Staat entmündigt Schwangere
Für schwangere Frauen gilt dies nicht. Denn die meisten Staaten nehmen sich das Recht heraus, Schwangeren das Selbstbestimmungsrecht über ihren Körper abzusprechen. Schwangerschaftsabbrüche gelten rechtlich als Straftat und sind lediglich unter bestimmten Voraussetzungen straffrei. Frauen müssen beispielsweise Fristen einhalten und Zwangsberatungen auf sich nehmen, um keine Strafen zu riskieren. Einige Staaten wie der EU-Mitgliedstaat Malta nimmt Schwangeren das Selbstbestimmungsrecht über ihren Körper gleich ganz weg. Dort herrscht ein Austragungszwang, auch nach einer Vergewaltigung oder bei Lebensgefahr für die Schwangere. Wer abtreibt, riskiert eine Gefängnisstrafe. Anfang dieses Jahres berichteten Medien in den USA, dass republikanische Politiker im Bundesstaat Tennessee ein Gesetz vorschlagen, das Männern sogar ein Vetorecht bei Schwangerschaftsabbrüchen einräumt – auch nach einer Vergewaltigung.

Es geht um Macht
Das Selbstbestimmungsrecht über den Körper, das in Diskussionen über Impfungen und Organspenden als hohes Gut gilt, haben Frauen also nicht. Ihre Entmündigung basiert auf dem tief verankerten Vorurteil, dass man Ungeborene vor egoistischen Frauen schützen muss. Doch angeblich egoistischen Frauen dürfte man auch kein Baby anvertrauen, schrieb die feministische Autorin Laurie Penny im US-Politikmagazin «The New Republic». Schlussendlich gehe es wie bei einer Vergewaltigung um Macht und die Kontrolle von Frauen. Denn es sei unmöglich, dass zwei das gleiche Recht auf denselben Körper haben.

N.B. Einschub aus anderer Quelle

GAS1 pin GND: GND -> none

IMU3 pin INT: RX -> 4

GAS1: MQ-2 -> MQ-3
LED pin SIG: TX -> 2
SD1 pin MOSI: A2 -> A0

Keine Impfpflicht, aber eine Gebärpflicht
Corona hat Menschen gegen staatliche Massnahmen, die sie als übergriffig erachten, auf die Strasse geführt. Dabei sind Vorgaben wie Maskenpflicht und Abstandsregeln im Vergleich zu einer erzwungenen Geburt harmlos. Die meisten Staaten zwingen niemanden, sich impfen zu lassen oder Blut zu spenden, um Leben zu retten. Doch genau mit diesem Argument rechtfertigt der Staat den Zugriff auf den Körper von Schwangeren. Wenn das Selbstbestimmungsrecht über den Körper tatsächlich ein so hohes Gut ist, wie man jetzt behauptet, dürfte der Staat Frauen nicht mehr zwingen, gegen ihren Willen ein Kind auszutragen. Schwangerschaftsabbrüche müsste er aus dem Strafgesetzbuch streichen.

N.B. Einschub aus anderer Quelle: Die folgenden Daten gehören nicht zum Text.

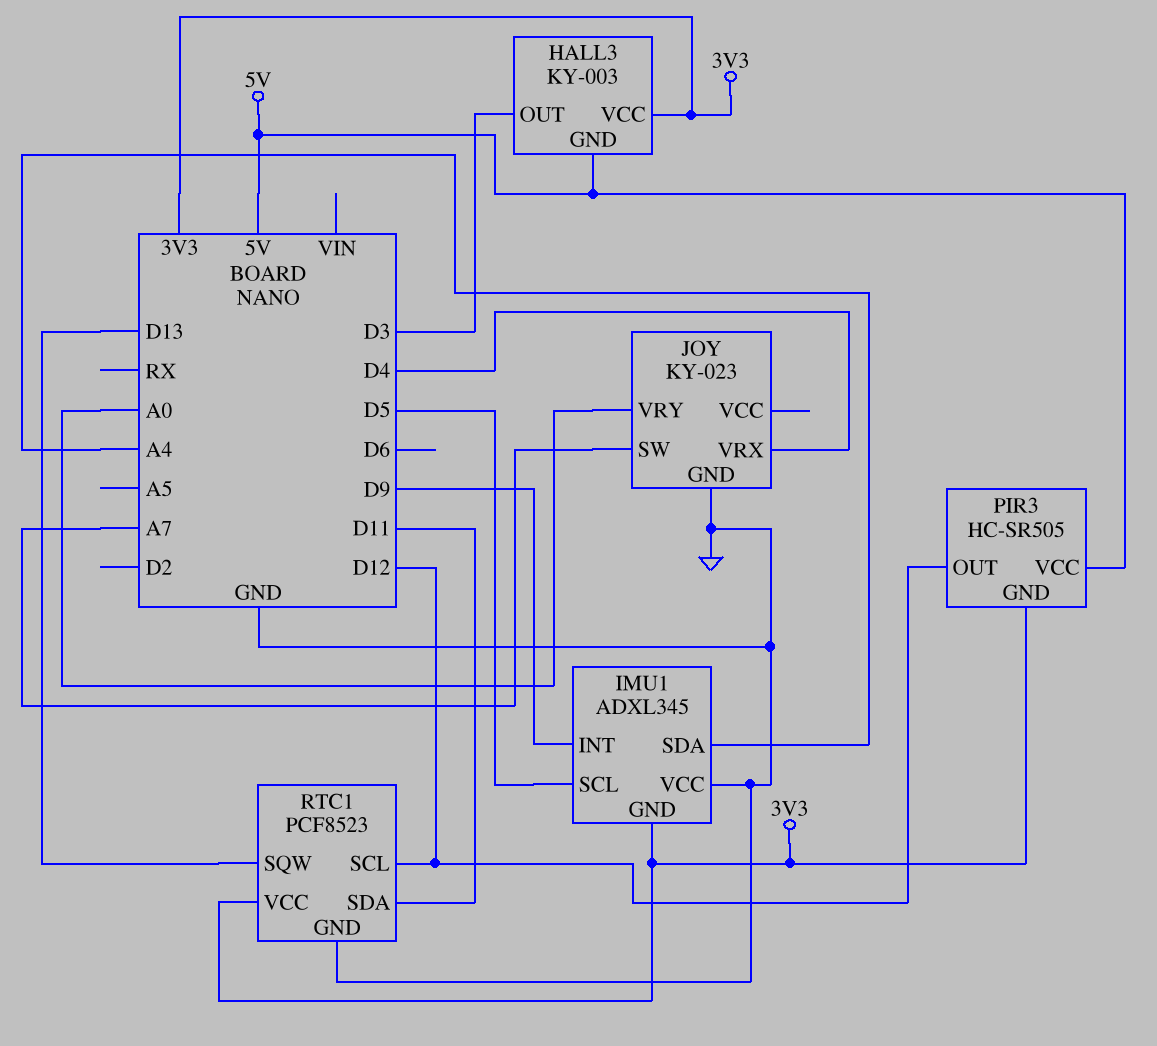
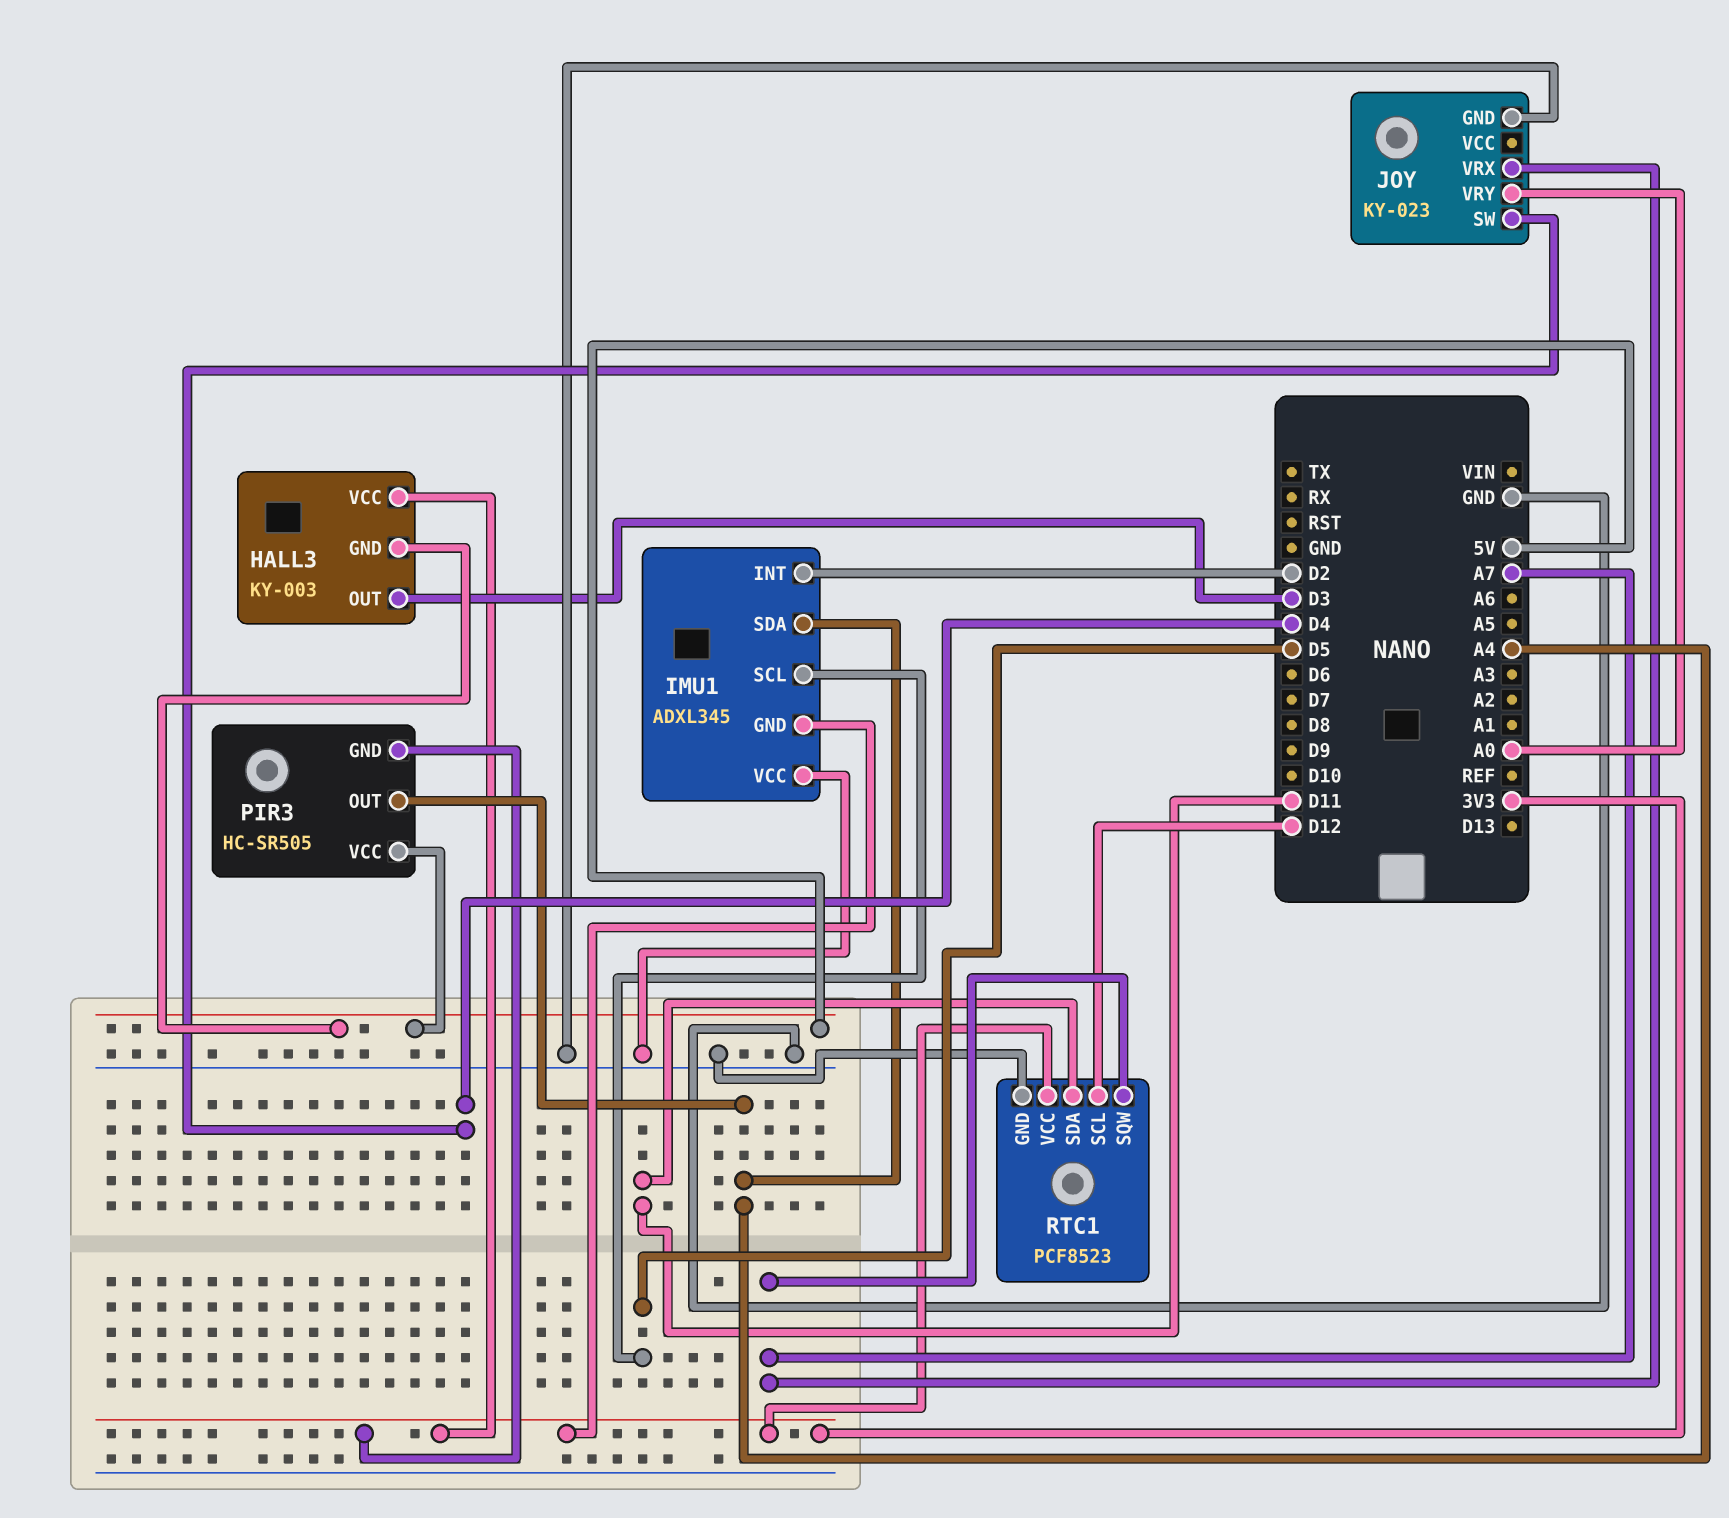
IMU1 pin INT: D9 -> D2
JOY pin SW: A7 -> D4
JOY pin VRX: D4 -> A7
PIR3 pin OUT: D12 -> A4
RTC1 pin SQW: D13 -> A7

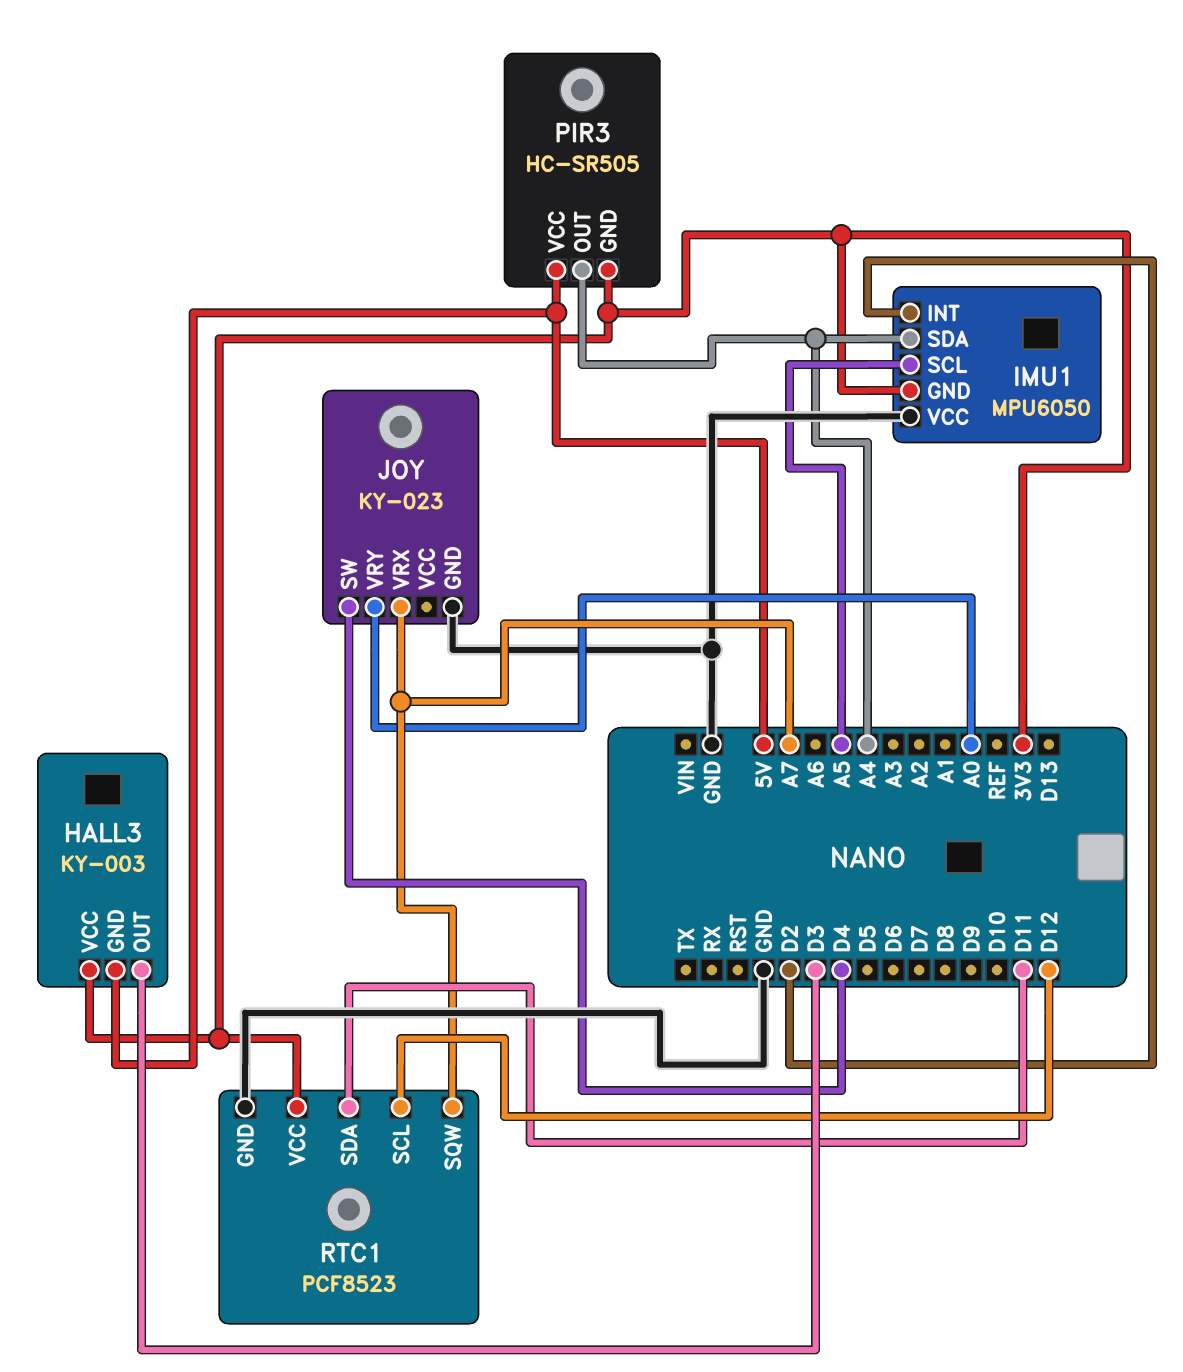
IMU1: ADXL345 -> MPU6050
IMU1 pin SCL: D5 -> A5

Schwangerschaftsabbruch entkriminalisiert
Neuseeland geht diesen Weg und hat kürzlich Schwangerschaftsabbrüche entkriminalisiert. Diese sind nicht mehr im Strafrecht, sondern wie andere körperliche Eingriffe als medizinische Behandlung im Gesundheitsrecht geregelt. Damit hat auch ein Fötus keinen Rechtsanspruch mehr darauf, den Körper eines anderen Menschen gegen dessen Willen zu benutzen.